Simone Lappert - längst fällige verwilderung

Simone Lappert - längst fällige verwilderung

Zvg

«Schlaflos» heisst dieser Text, er führt mitten hinein in jenes innere Land voller Untiefen und Rätsel, aus dem Simone Lapperts «Gedichte und Gespinste» stammen.

Sie präsentieren, jedes für sich, eine kleine Wortwelt mit eigenen Regeln. Zugleich lässt sich das Büchlein im Zeichen der «längst fälligen verwilderung» auch als Zusammenhang lesen. Eine Frage nämlich führt in leisen Varianten wie ein Wegweiser hindurch:

«entschuldigung, wo kann ich hier ungestört scheitern?»

Einige Seiten später dann: «entschuldigung, wo kann ich hier unbemerkt scheitern?» Noch einige Male begegnet man der Frage und dem immer etwas anderen Scheitern. Gegen Schluss ist es ein «unverschämt scheitern», bevor auf Seite 67 mit «entschuldigung, wo kann ich hier unversehrt scheitern?» der Gedichtparcours zu seinem Ende findet.

Besonderer Pathos erinnert an Ingeborg Bachmann

Was aber ist dies Scheitern, worauf verweist das Schlüsselwort, das Lappert als roten Faden durch den ganzen Band legt?

Thematisch gehen die Gedichte in viele Bereiche hinein, es geht um Erinnerung und Kindheit, um das Erfassen besonderer Momente, um Vergänglichkeit.
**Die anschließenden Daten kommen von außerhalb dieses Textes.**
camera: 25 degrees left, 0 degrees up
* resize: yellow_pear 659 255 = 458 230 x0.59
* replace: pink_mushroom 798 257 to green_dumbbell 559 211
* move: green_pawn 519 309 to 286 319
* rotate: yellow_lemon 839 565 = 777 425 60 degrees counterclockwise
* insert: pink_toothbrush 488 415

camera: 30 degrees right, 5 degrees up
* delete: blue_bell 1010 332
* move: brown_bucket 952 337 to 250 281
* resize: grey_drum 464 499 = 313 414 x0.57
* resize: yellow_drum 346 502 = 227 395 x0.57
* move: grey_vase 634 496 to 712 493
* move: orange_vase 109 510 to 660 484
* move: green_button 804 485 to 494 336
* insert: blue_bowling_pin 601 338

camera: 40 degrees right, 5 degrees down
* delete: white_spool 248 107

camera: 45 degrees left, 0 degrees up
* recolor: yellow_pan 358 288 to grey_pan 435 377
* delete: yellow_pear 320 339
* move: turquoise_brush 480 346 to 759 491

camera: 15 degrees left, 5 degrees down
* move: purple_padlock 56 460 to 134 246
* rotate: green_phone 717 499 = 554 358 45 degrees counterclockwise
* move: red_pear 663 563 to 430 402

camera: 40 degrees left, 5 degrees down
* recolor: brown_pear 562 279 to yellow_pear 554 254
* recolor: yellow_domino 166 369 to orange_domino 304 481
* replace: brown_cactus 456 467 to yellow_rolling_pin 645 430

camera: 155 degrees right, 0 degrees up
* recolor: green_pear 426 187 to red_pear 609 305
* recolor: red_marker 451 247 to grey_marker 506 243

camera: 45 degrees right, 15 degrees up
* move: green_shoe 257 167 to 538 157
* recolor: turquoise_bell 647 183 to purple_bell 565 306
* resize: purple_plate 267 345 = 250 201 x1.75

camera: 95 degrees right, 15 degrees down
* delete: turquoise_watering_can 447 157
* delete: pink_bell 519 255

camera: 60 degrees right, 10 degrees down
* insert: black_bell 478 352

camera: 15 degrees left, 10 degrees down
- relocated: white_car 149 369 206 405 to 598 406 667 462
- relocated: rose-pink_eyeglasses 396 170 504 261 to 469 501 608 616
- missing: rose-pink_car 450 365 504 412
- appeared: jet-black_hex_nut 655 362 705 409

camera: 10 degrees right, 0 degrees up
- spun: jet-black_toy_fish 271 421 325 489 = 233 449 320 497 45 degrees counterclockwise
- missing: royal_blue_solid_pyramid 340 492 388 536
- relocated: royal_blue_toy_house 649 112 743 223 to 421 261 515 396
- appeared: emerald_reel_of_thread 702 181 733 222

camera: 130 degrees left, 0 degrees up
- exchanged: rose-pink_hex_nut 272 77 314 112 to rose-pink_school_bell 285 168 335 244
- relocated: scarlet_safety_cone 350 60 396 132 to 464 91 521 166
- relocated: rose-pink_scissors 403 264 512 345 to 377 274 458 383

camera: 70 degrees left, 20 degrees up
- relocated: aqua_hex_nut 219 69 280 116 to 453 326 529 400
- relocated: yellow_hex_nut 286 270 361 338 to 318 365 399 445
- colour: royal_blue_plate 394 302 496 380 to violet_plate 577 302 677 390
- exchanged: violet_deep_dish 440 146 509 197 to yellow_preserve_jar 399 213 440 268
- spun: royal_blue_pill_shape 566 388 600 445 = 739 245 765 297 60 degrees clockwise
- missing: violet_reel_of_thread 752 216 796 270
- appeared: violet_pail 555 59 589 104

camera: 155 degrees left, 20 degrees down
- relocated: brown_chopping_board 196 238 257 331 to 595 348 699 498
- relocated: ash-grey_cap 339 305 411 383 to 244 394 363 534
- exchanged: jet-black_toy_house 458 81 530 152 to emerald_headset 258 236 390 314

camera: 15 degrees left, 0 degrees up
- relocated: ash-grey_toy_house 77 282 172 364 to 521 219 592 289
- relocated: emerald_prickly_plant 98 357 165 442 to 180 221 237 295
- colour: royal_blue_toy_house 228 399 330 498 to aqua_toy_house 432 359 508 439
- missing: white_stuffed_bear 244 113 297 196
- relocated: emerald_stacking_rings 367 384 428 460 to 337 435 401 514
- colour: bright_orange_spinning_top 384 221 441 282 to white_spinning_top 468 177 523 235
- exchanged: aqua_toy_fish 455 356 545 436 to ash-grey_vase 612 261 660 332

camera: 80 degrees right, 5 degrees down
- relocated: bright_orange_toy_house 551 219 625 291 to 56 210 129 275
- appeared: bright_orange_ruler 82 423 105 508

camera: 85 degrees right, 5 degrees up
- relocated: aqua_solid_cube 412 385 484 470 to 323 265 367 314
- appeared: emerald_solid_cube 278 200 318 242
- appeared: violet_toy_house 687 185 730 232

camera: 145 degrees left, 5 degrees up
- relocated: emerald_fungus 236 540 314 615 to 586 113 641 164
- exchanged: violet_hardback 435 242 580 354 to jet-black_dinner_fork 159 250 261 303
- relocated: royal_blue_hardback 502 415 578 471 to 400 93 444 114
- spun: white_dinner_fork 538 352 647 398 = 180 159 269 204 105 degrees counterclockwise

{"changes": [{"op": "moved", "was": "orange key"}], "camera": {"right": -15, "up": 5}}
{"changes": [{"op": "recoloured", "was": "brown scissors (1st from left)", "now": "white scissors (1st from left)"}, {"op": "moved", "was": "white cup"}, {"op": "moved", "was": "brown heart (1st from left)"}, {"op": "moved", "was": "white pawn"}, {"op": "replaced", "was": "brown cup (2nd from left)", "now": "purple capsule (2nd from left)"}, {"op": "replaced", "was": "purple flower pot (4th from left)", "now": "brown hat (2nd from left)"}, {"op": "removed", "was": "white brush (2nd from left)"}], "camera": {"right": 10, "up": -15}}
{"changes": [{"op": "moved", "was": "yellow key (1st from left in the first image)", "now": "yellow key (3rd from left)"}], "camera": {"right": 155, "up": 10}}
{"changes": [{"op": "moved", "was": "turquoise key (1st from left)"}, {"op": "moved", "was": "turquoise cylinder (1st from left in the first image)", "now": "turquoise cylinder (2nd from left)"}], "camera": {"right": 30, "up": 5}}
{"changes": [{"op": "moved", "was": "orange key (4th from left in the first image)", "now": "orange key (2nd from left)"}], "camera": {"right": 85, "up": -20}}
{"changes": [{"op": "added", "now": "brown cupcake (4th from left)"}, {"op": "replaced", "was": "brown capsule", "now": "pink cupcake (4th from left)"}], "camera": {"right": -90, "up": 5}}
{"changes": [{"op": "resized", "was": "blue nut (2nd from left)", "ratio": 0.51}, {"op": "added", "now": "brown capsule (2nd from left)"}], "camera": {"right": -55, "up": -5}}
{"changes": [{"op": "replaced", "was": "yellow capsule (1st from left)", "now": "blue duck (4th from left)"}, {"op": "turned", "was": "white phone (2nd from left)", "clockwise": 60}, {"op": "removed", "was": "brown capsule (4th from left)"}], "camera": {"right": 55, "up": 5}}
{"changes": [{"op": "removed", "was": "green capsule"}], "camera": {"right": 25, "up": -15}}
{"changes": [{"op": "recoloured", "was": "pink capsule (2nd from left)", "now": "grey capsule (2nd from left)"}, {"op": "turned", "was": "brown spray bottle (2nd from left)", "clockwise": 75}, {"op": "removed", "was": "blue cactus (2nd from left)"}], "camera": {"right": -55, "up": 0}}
Verinnerlichung und Verdichtung steht in diesen Gedichten nicht so sehr im Zeichen von Rückzug, sondern im Gegenteil eher im Zeichen eines klugen sich Rüstens und Wappnens, das das lyrische Ich von den Tieren lernt: «es muss nicht immer/ um den angriff gehen,/ sagt das krokodil,/ mir reicht es/ zu lauern.»

Ein fast schon haptisches Selbstporträt

Wie Lappert sprachlich die Natur dem lyrischen Ich anverwandelt und einverleibt, erinnert an die lyrische Tradition einer Ingeborg Bachmann, wo Verknappung und Präzision auch in keinerlei Gegensatz zum immer existenziell alarmierten Grundton, zu einem ganz besonderen Pathos, standen. Auf Bachmanns «Gestundete Zeit»: «Es kommen härtere Tage./ Die auf Widerruf gestundete Zeit wird sichtbar am Horizont …», könnte Lapperts «widerspruch» reagieren: «…/ trauere nicht, sagen die möwen,/ es warten noch weichere tage./ die flauschigen! sie wissen nicht,/ dass mit der zeit nicht nur brote/ nach innen verhärten.»

«Unversehrt scheitern» steht als wunderschöne Schlussformel auf der letzten Seite des Bändchens, gegenüber einem «selbstportrait (w)» auf der anderen Seite, in dem das lyrische Ich sodann «ein knirschen in den wimpern» feststellt, «ein krachen in den nackenhaaren … in den knochen ein knurren,/ … ein bersten und buckeln und beissen,/ … eine längst fällige verwilderung». Könnte das Scheitern, – ob ungestört, unbemerkt, ungebremst, unnahbar, unverschämt, unversehrt – nicht letztlich einfach mit Freiheit zu tun haben?

Simone Lappert: längst fällige verwilderung. gedichte und gespinste. Diogenes 2022. 70 Seiten.